The method of claim 9, wherein the first material has a first coefficient of friction and the second material has a second coefficient of friction, the second coefficient of friction being less than half of the first coefficient of friction,
preferably wherein the second coefficient of friction is less than one third of the first coefficient of friction.
The method of claim 9 or 10, wherein the first material is rubber and the second material is at least one of nylon and an ultra-high molecular weight polymer.

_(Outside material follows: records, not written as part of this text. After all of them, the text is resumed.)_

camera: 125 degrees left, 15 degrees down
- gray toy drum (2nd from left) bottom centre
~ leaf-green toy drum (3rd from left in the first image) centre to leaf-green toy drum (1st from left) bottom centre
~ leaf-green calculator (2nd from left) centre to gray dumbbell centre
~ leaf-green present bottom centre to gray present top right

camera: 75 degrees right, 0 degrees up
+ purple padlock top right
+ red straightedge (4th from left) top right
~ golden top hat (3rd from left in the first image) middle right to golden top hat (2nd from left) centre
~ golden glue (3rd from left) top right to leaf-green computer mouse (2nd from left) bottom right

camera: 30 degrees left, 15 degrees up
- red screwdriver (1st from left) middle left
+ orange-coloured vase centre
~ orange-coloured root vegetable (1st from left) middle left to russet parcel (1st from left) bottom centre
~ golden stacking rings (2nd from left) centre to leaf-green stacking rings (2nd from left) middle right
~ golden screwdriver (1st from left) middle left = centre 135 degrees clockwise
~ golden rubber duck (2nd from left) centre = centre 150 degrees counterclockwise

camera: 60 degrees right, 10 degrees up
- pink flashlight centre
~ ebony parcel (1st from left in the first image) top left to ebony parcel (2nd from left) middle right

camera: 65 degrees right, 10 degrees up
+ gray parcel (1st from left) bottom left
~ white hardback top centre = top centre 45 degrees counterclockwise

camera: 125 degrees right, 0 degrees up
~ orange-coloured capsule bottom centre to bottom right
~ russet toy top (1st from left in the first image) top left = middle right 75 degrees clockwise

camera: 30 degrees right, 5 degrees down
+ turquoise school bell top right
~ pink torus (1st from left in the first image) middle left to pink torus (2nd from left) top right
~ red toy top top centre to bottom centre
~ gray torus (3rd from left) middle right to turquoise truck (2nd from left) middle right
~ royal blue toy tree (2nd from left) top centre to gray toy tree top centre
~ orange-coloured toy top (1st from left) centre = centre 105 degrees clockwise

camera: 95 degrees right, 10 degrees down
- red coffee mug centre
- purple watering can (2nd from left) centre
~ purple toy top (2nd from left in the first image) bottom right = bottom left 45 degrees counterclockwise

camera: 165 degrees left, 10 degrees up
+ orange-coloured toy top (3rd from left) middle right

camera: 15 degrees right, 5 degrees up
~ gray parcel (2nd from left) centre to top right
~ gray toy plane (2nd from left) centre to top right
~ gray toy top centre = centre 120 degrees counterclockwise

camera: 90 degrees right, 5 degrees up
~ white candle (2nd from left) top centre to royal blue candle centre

The method of any of claims 9-11, further comprising:
pivoting the shoe upwardly from the floor by at least 10 degrees such that the heel member engages the flat surface, the heel member being positioned such that the heel member contacts the flat surface only when the shoe is pivoted at least 10 degrees above the flat surface;

walking in the shoe over a level surface such that the heel member does not contact the level surface during heel strikes,
preferably wherein the heel member is positioned such that when the shoe is positioned on a flat surface, the heel member engages the flat surface when the shoe is pivoted at between 10 and 30 degrees above the flat surface,
further preferably wherein the heel member includes a heel insert embedded in the heel portion of shoe, and wherein the heel insert projects outwardly from the heel portion of the sole.
The method of any of claims 9-12, wherein the pedal includes a pedal surface and pedal walls extending upwardly from a portion of a perimeter of the pedal surface, the method further comprising engaging first and second projections with the pedal walls, the first and second projections being portions of the sole that project upwardly from a lower surface of the sole at the ball of a wearer's foot.
The method of any of claims 9-13, wherein the heel member includes a heel insert embedded in the heel portion of shoe, and wherein the heel insert comprises a flange with two protrusions formed thereon and the sole defines a U-shaped channel, the method further comprising:
placing the heel insert within the shoe and passing the two protrusions through the U-shaped channel.